Formats: STEP, Parasolid, STL (raw), OBJ (remeshed, near-equilateral), YAML (patch/curve metadata), point clouds.

Generated datasets can be extracted at multiple resolutions ( $N \in \{512, 1024, 2048\}$ per patch/model), for benchmark scalability.

3. Benchmarking and Use Cases in Geometric Deep Learning

The ABC-Dataset supports a battery of geometric learning benchmarks:

Patch Segmentation/Decomposition: Each CAD patch acts as a canonical segment.
Differential Quantity Regression: Estimation of normals and curvatures with analytic ground truth.
Sharp Feature Detection: Edge tags for curve/vertex singularities.
Shape Reconstruction: Error evaluation for mesh/pointcloud-to-surface fitting.
Normal Estimation Benchmark:
- Point cloud or mesh-based methods.
- Dataset sizes: $M \in \{10\,\text{k}, 50\,\text{k}, 100\,\text{k}, 250\,\text{k}\}$ ; 80% train / 20% test splits.
- Loss: $L(n, \hat n) = 1 - (n^\top \hat n)^2$ ; median angle deviation $\theta = \arccos \left| n \cdot \hat n \right|$ .

Key findings:

Point-based learning methods outperform classical estimators on raw clouds, but mesh connectivity enables simple analytic algorithms to outperform all existing deep network methods; e.g., uniformly weighted face normals achieve near-zero angle error at high densities.
There is a performance gap for deep nets in leveraging connectivity, indicating a challenge for graph-based geometric learning architectures.

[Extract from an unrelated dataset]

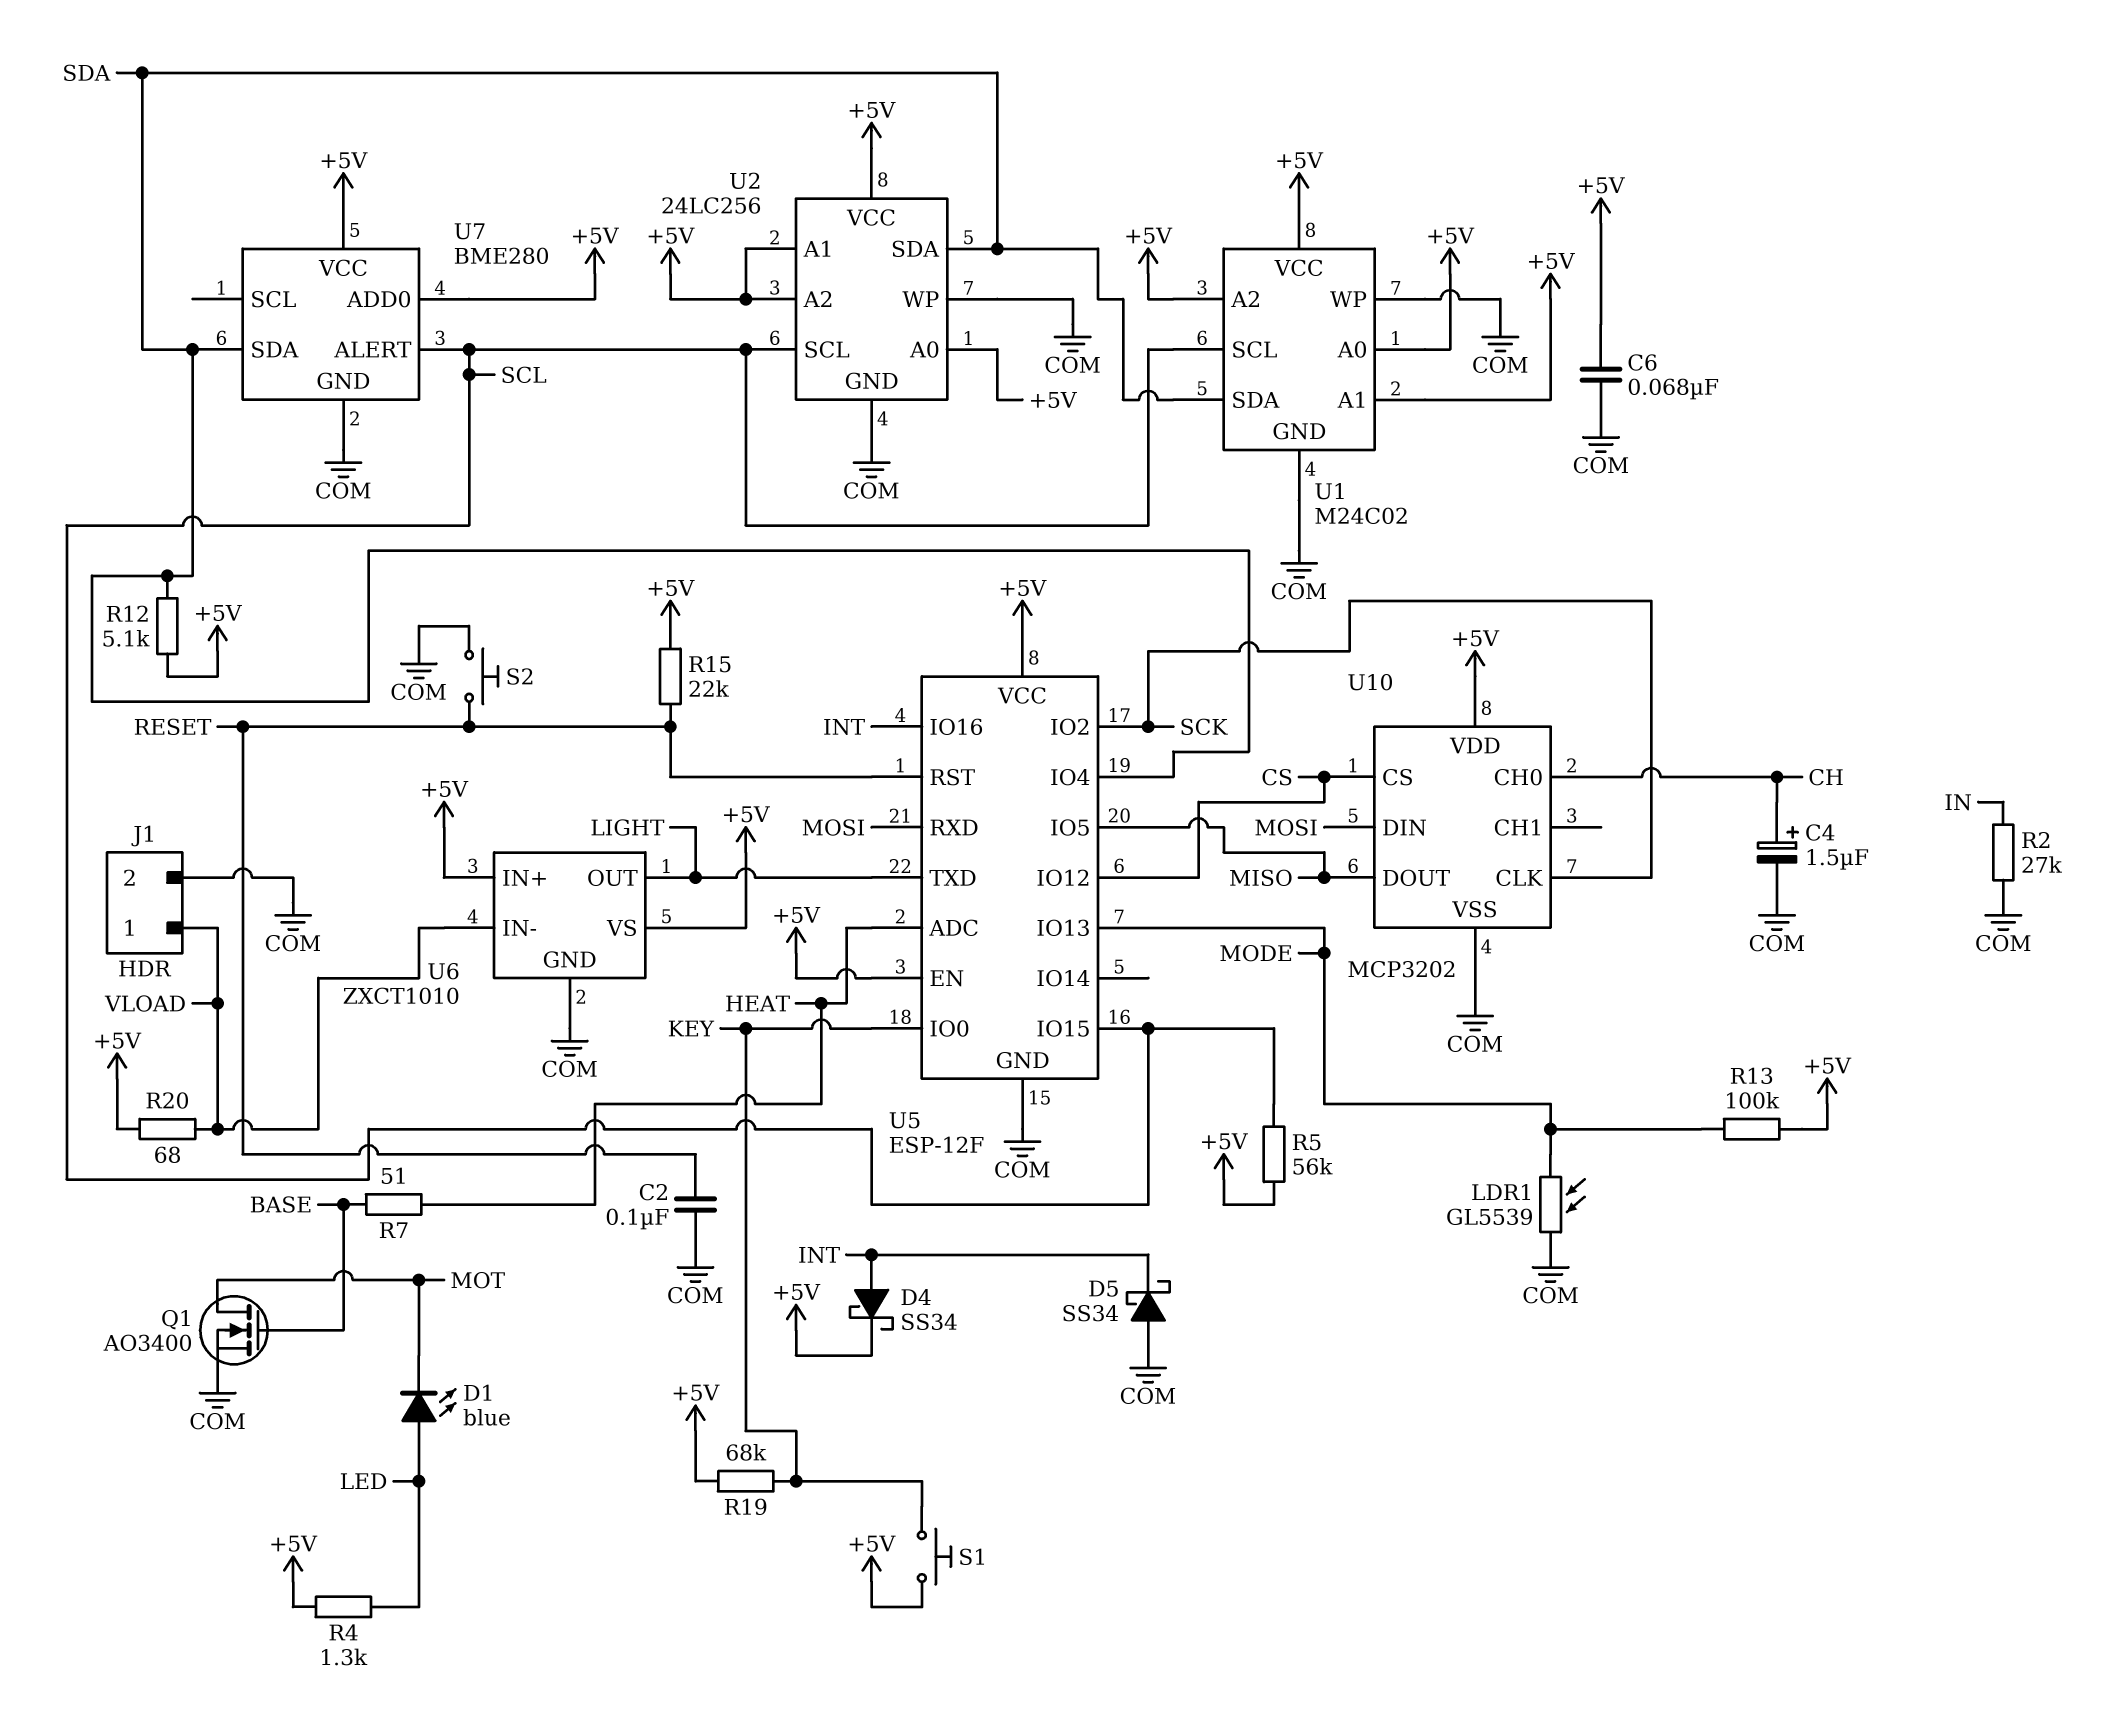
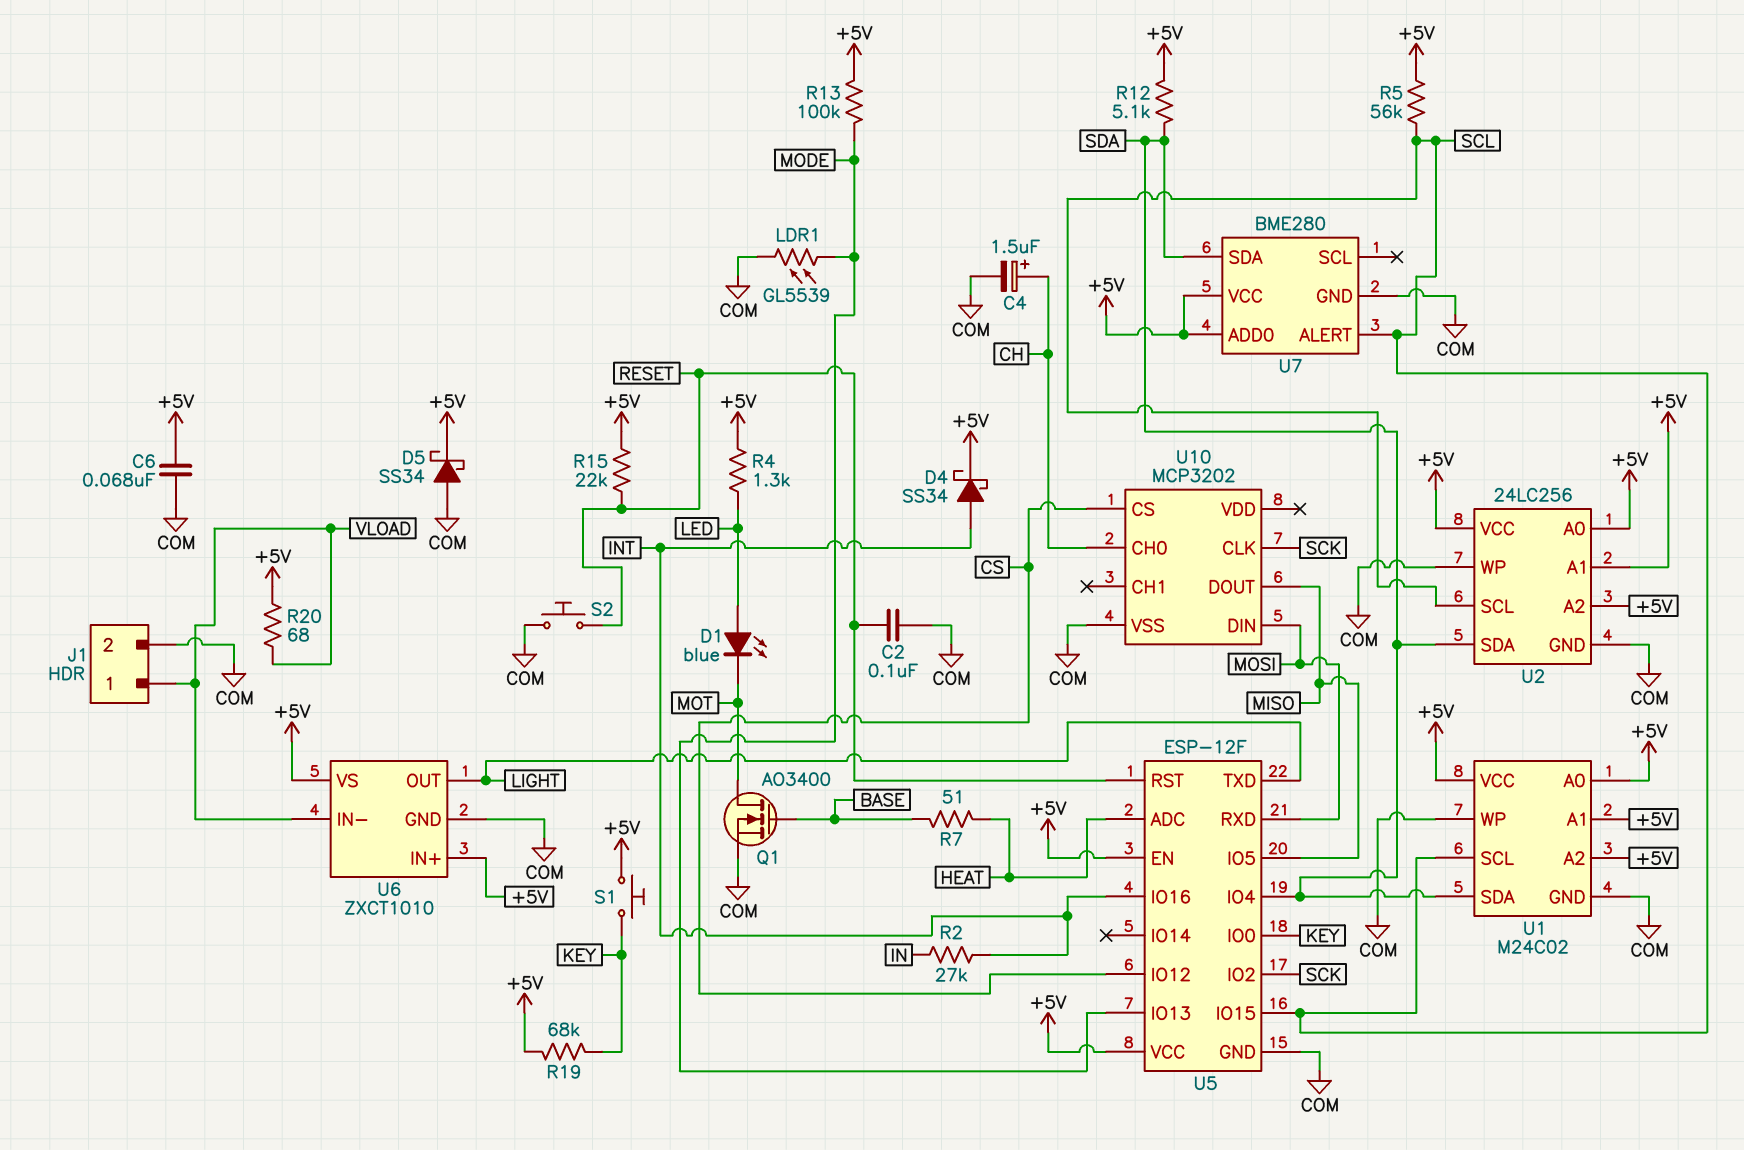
D5: schottky SS34 (A COM, K INT) -> schottky SS34 (A COM, K +5V)
R2: 27k (COM, IN) -> 27k (IN, INT)
U10 pin VDD: +5V -> none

4. ABCD Random Graph Dataset: Network Science Benchmarking

In network science, the "ABCD dataset" designates synthetic random graphs with tunable community structure and heterogeneity, providing precise experimental control over degree and community-size distributions (Kaminski et al., 2022, Barrett et al., 5 Jun 2025).

Core Model Parameters:
- $n$ : number of nodes;
- $\gamma$ : degree power-law exponent;
- $\beta$ : community-size power-law exponent;
- $\delta$ , $D$ : min/max degree;
- $s$ , $S$ : min/max community size;
- $\xi$ : mixing parameter (fraction of "background" or inter-community edges).
Variants:
- ABCD+ $o^2$ allows overlapping communities, outliers, and a tunable overlap parameter $\eta$ (average communities per node), plus geometric latent space and degree-community correlation parameter $\rho$ (Barrett et al., 5 Jun 2025).
Generation Pipeline:
- (1) Draw node degrees ( $X_i \sim \mathrm{TP}(\gamma, \delta, D)$ );
- (2) Assign community sizes ( $Y_j \sim \mathrm{TP}(\beta, s, S)$ );
- (3) Assign nodes to communities, enforcing explicit admissibility constraints;
- (4) Split stubs into internal (community) and external (background);
- (5) Generate edges via the configuration model per community and background, rewiring to remove loops/multiedges;
- (6) Optionally, overlay structure for overlaps/outliers via geometric sampling and degree correlation tuning.
Properties:
- The degree and community-size sequences concentrate tightly around their target distributions.
- Global modularity $q(C)$ of the ground-truth partition satisfies $q(C) = (1 \pm o(1))(1-\xi)$ in the large-graph limit; $\xi$ directly tunes community detectability.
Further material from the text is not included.